今から数十年前、ノイント家の当主と別れてからだらだらと生き続けていたカロンの前に、この女は今と全く変わらない姿で現れ、言ったのだ。
『ノイント家の屋敷を拠点にしたいの。案内してくれるわね? カロン=ステュクス』
一体どこから名前を聞きつけたのだろう。知る者はほとんどいないと思っていたのに。
ステュクスは冥界に流れるという河の名前であり、それを擬人化した女神の名前でもある。そしてカロンはステュクスの渡し守だ。ノイント家の当主は、二つの性質をカロンに詰め込んだのである。
名前を当てられた以上、案内しないわけにはいかない。女が何者なのか、屋敷でなにをしているのか、いまだに分からないが、知るつもりもなかった。自分はただの川であり、渡し守なのだから、知る必要はない。
ひとまず知っているのは、魔術師だということ、世界各地に仲間がいるらしいことだけだ。拠点にしたいと言われてから、何度も彼女の仲間だと名乗る連中をノイント家の屋敷に連れていったし、女に服従と忠誠を誓う儀式だって数えきれないほど見届けた。
先ほどの二人組みたいに、女とは全く関係ない旅人もいる。そういう場合の見分け方は、カロンの名前を知っているかどうか、それだけだ。
「――――到着したよ」
「ありがとう。帰る時はまたお願いね」
二人分の乗船賃をカロンの手に乗せ、女と男は振り返ることなくノイント家の屋敷に歩いていく。女のものとなってから屋敷を見たことはないが、きっと自分の知る外観ではなくなっていることだろう。
「…………やれやれ」
吐息のように言葉をこぼし、カロンは再び船底に寝そべった。支流での仕事に戻るつもりだったのに、女が戻ってくるまで待たなければならなくなってしまった。ただの人間である仕事仲間たちには明日怒られよう。

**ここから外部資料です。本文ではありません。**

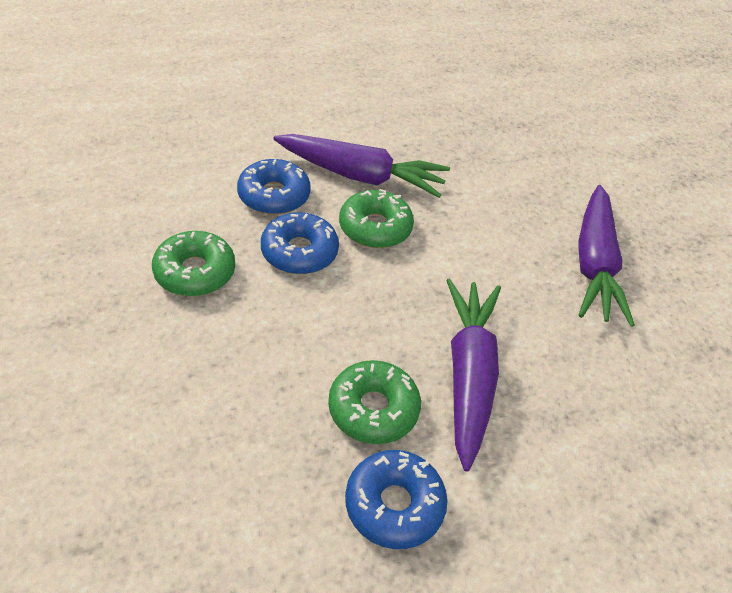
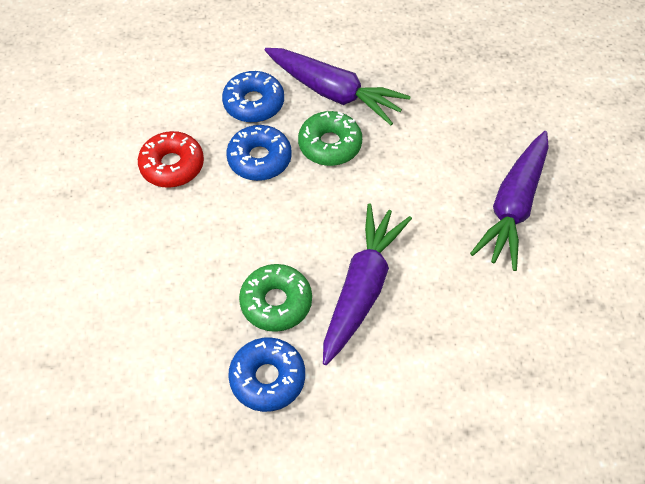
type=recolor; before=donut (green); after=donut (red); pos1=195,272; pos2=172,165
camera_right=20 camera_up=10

偽の屋敷に着いた二人組は、今ごろ何をしているだろう。巷では今、ノイント家の資料が出回っていると聞く。それが少しでも残っていないか探しているだろうか。場所的にはこことほとんど同じなのだが、術が張られているから、カロンとも、謎の男女と鉢合わせることもない。
魔術師の少女の方は、カロンの名前に気がついたようだった。次に会う時は、開口一番に当ててくるだろう。
再会した時、少女は怒るだろうか。フェニックスは確実に仏頂面をしているだろう。
くあ、と大きなあくびを一つして、カロンは川の音を子守唄に、目を閉じた。